Following Olli’s recommendation I took a crack at Andrew Ng’s machine learning course on Coursera. It’s pedagogically well-designed and taught and I highly recommend it. I’d like to share my codes for the course, but I think that would be against the spirit of such an online class.

Some observations:

• It’s an introductory course, so there are no proofs. The focus is on graphical intuition, implementing the algorithms in Octave/Matlab and the practicalities of large-scale machine learning projects.
• The goal is not to accurately estimate the $\beta$ and the uncertainty around it, but to be precise in predicting the $\hat{y}$ out of sample. (See also here.)
• The course is refreshingly different from what we normally study and I think best taken not as a substitute, but as a complement to econometrics classes.
• It uses a different vocabulary:

Machine learning Econometrics
example observation
(to) learn (to) estimate
hypothesis estimation equation
feature/input variable
output/outcome dependent variable
bias constant/intercept
bias (yeah, twice 🤔) bias
• Linear regression is introduced through the cost function and its numerical minimization.

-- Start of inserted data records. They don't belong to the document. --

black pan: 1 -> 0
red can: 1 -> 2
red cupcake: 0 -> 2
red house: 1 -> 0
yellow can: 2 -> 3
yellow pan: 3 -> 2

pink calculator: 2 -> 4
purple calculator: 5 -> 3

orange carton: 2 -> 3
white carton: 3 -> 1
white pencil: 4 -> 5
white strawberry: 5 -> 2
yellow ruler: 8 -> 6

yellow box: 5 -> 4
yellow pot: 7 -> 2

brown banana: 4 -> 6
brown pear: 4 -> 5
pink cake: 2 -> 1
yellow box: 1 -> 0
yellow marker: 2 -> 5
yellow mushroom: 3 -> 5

Ng shows the analytical solution on the side, but he adds that would only be useful in a “low-dimensional” problem up to 10,000 or so variables.
• I liked the introduction to neural networks in week 4 and the explanation of them as stacked logical operators.
• Insightful discussion of how to use training and cross-validation set errors plotted against the regularization parameter and against the number of observations to identify whether bias or variance is a problem.
• The video on error analysis made me realize that in my patent project I had spend a very large amount of time thinking about appropriate error metrics, but little time actually inspecting the mis-classified patents.
• In a presentation I once attended, Tom Sargent said:

A little linear algebra goes a long way.

Similarly here: Only doing a little clustering, for example, we can compress the file size of this image by a factor of six, but preserve a lot of the information (exercise 7):

Figure: Image compression with PCA

• I hadn’t previously thought of dimension reduction as a debugging method: If you get thousands of features from different sources and you’re not sure if some might be constructed similarly, then dimension reduction weeds out the redundant features.
• Time series data is suspiciously missing from the course.
• He mentions this folk wisdom:

[…] [I]t’s not who has the best algorithm that wins. It’s who has the most data.